Anders Eriksson

Personal information
- Full name: Anders Eriksson
- Date of birth: 19 April 1965 (age 60)
- Place of birth: Mariehamn, Åland
- Position(s): Defender

Youth career
- IFK Mariehamn

Senior career*
- Years: Team / Apps / (Gls)
- 1981–1985: IFK Mariehamn /  / (19)
- 1986: FF Jaro / 22 / (3)
- 1987: IFK Mariehamn /  / (20)
- 1988–1989: FF Jaro / 41 / (4)
- 1990: KPV / 21 / (2)
- 1991–1992: RoPS / 38 / (4)
- 1993: Bryne / 17 / (1)
- 1994–1995: Lyn / 18 / (1)
- 1996–1997: Östers IF / 15 / (0)
- 1997: FC Inter / 8 / (0)
- 1998: IFK Mariehamn / 22 / (3)

International career
- 1992–1995: Finland / 15 / (1)

= Anders Eriksson (footballer) =

Finnish footballer (born 1965)

Anders Eriksson (born 19 April 1965) is a Finnish former football player. He played as a defender, and was capped 15 times for Finland scoring one goal.

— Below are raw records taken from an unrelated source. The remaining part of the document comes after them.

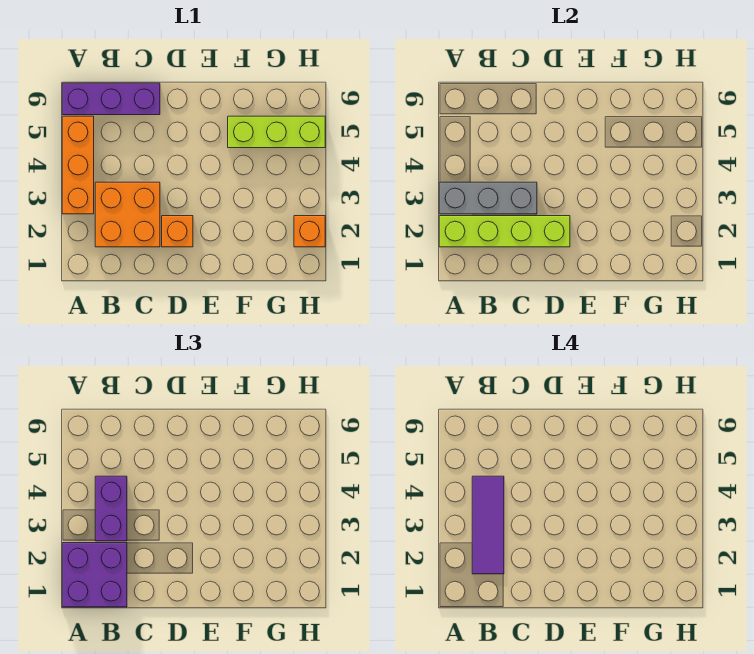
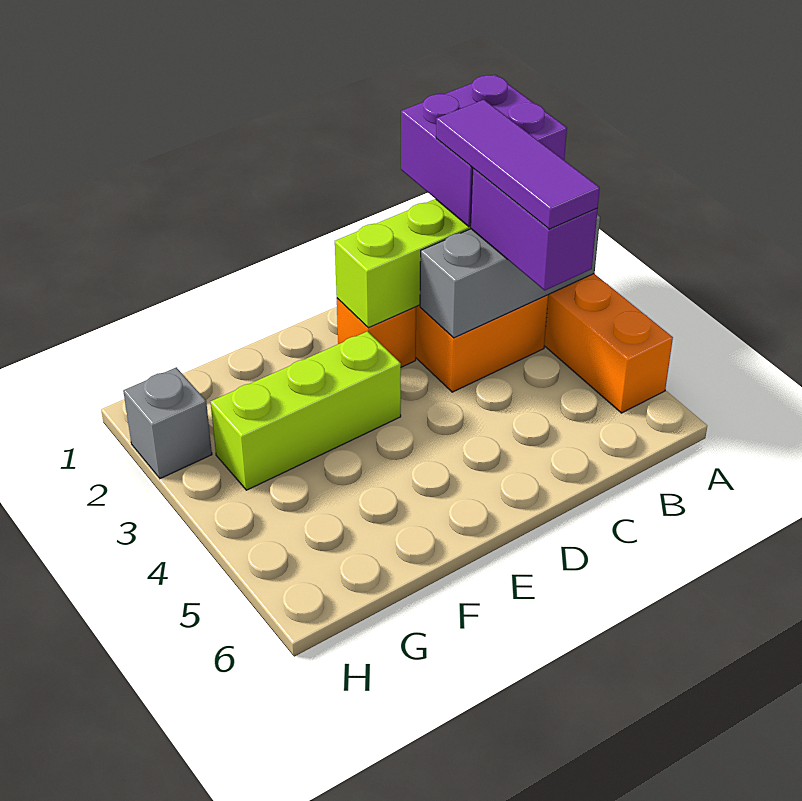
purple brick A6:C6 level 1 -> none
lime brick F5:H5 level 1 -> lime brick E3:G3 level 1
orange brick H2 level 1 -> grey brick H2 level 1

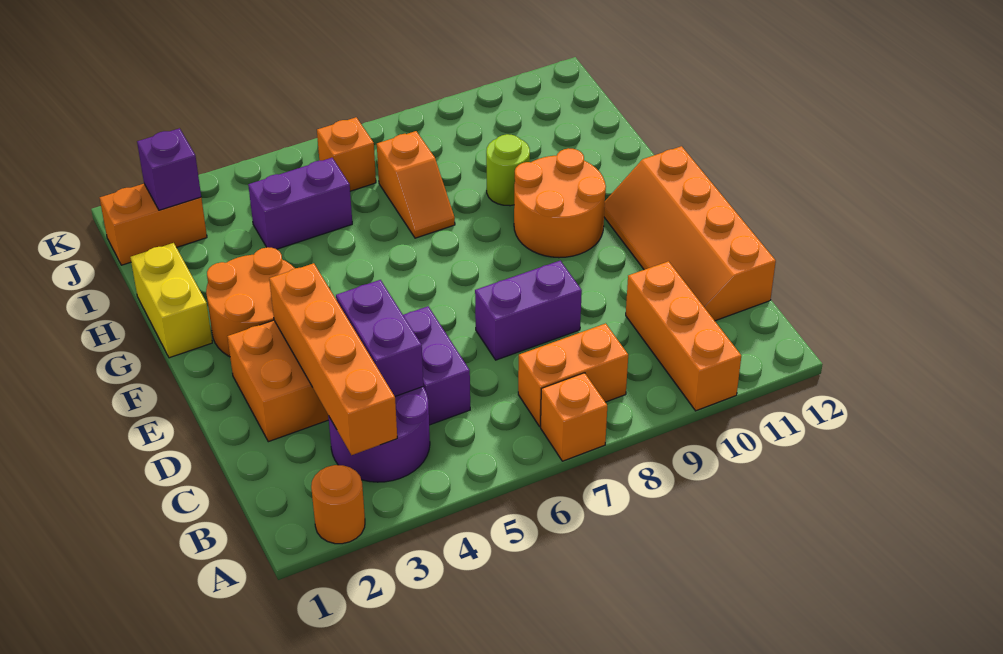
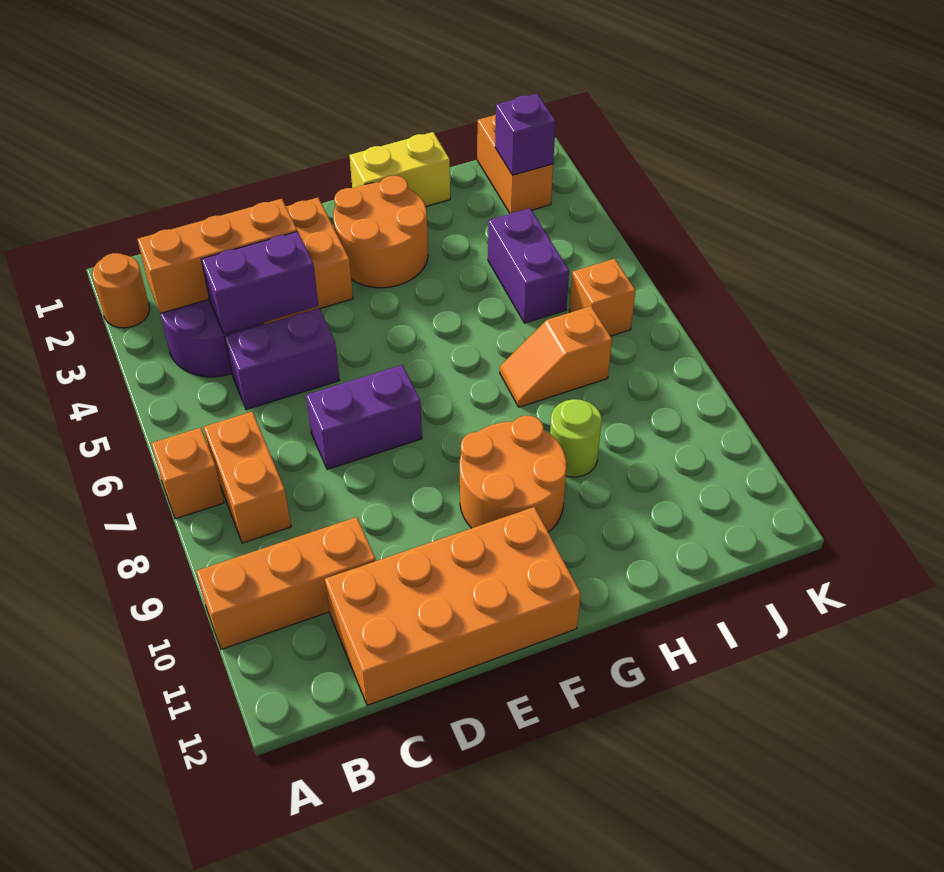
orange brick B3:E3 level 2 -> orange brick B3:D3 level 2
orange slope C11:F12 level 1 top 12 -> orange brick C11:F12 level 1
purple brick D7:D8 level 1 -> purple brick D7:E7 level 1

Eriksson played for FF Jaro, KPV, RoPS and FC Inter at the first tier in Finland. He also played in the Norwegian First Division with Bryne and Lyn, and in Allsvenskan with Östers IF. Eriksson played for Lyn in the 1994 Norwegian Football Cup final, and became the first Finnish player to play in a Norwegian Football Cup final.